The veritable windfall in the fortunes of astrology cannot simply be attributed to the supply side. As Bhandari puts it bluntly: ‘The popularity of astrology columns is directly proportional to the level of insecurity in society.’ Adds Sandal: ‘Traditionally, people had their own family astrologer, but with modernization and the rise of the nuclear family, many don’t have even parents to turn to for advice.’
Another reason could be that astrology rests on a bedrock of psychology. The detailed account of personality types converts the columnists into therapists, they maintain. ‘Whoever has a session with me leaves feeling better. Hundred percent guaranteed,’ claims Usha. Brinder Aulakh Anand, a cancer survivor and a columnist, is also a therapist counselor. She not only forecasts but is also encouraging readers to adopt a holistic lifestyle.

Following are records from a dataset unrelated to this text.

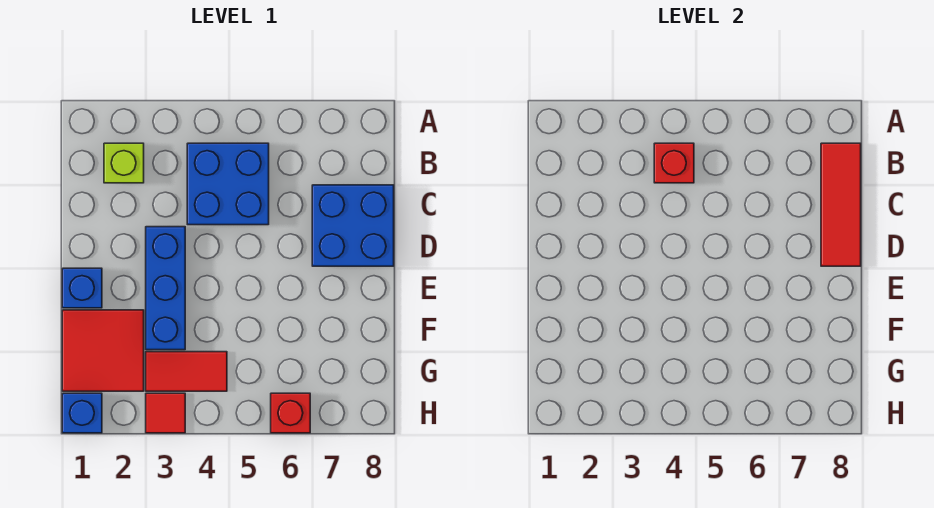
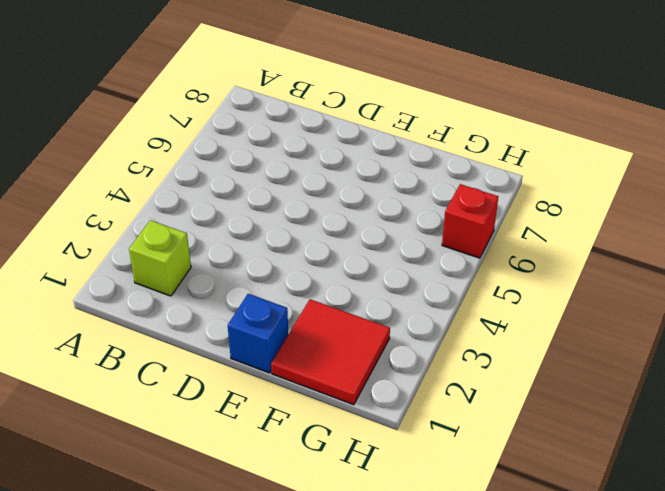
none -> blue brick B4:C5 level 1
none -> blue brick C7:D8 level 1
none -> blue brick D3:F3 level 1

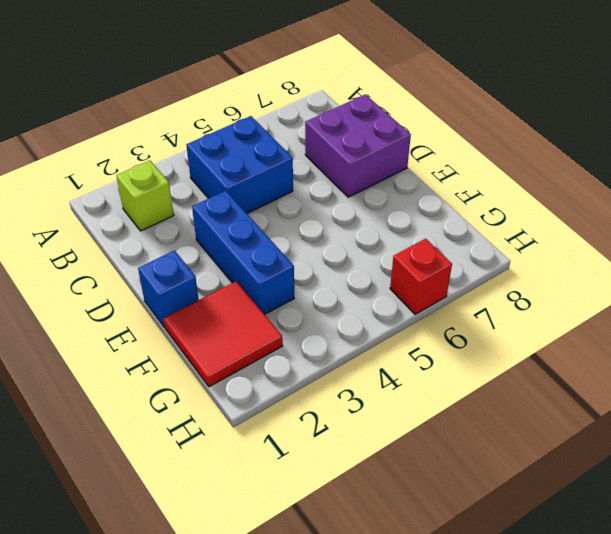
purple brick C7:D8 level 1 -> blue brick C7:D8 level 1
none -> red tile G3:G4 level 1
none -> blue brick H1 level 1
none -> red tile H3 level 1

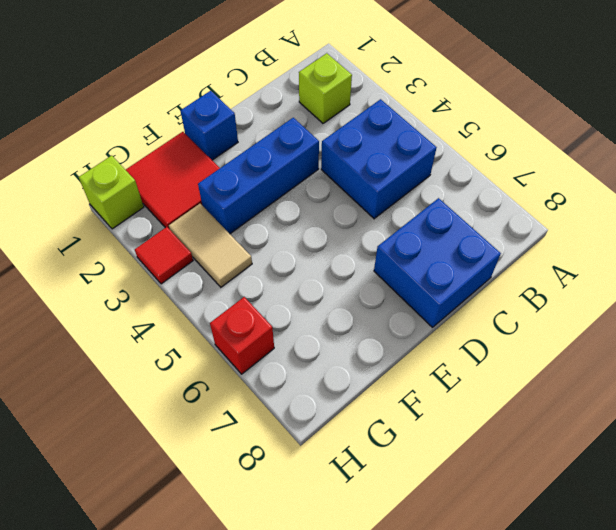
tan tile G3:G4 level 1 -> red tile G3:G4 level 1
lime brick H1 level 1 -> blue brick H1 level 1
none -> red brick B4 level 2
none -> red tile B8:D8 level 2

Many of them are drinking the juices that she prescribes in her columns.
In newspapers and magazines full of tedious politics and gossip, nothing touches a reader as personally as these astrology columns. ‘I was the first to start writing in a very personalized style,’ says Usha. ‘It begins with a ‘you’ and now everybody seems to be doing it.’ She believes the columns fill a vital need since in India psychiatrists have not really caught on, so where else can one turn for advice and insight?
While asserting that the columns’ potential for harm is minimal, Usha cautions: ‘Negative predictions are negative thoughts, people start working on them unconsciously and make them happen.’ Sandal suggests that a columnist should also recommend an upaya (solution) or a way to cope with a foreseen hurdle. Uppal, however, sees upaya as going against the very grain of astrological predictions.
The columnists face another criticism from the incisive readers. Though they spend about six to 10 hours on a set of weekly predictions, they are often accused of not having anything specific to say. ‘The predictions outline only a trend and should be read as such,’ explains Uppal. However, B.V. Raman, the doyen of Indian astrology, differs: ‘The forecasts given in the media (both English and vernacular) are unscientific and undependable.’
Love them, or hate them. The fact remains that they are read, often secretly, by even those who are busy connecting with cyberspace. In a world where the norm is for ushering in the new, what happens when astrology refuses to be dismissed as history and instead develops a mass following? The stars are not telling.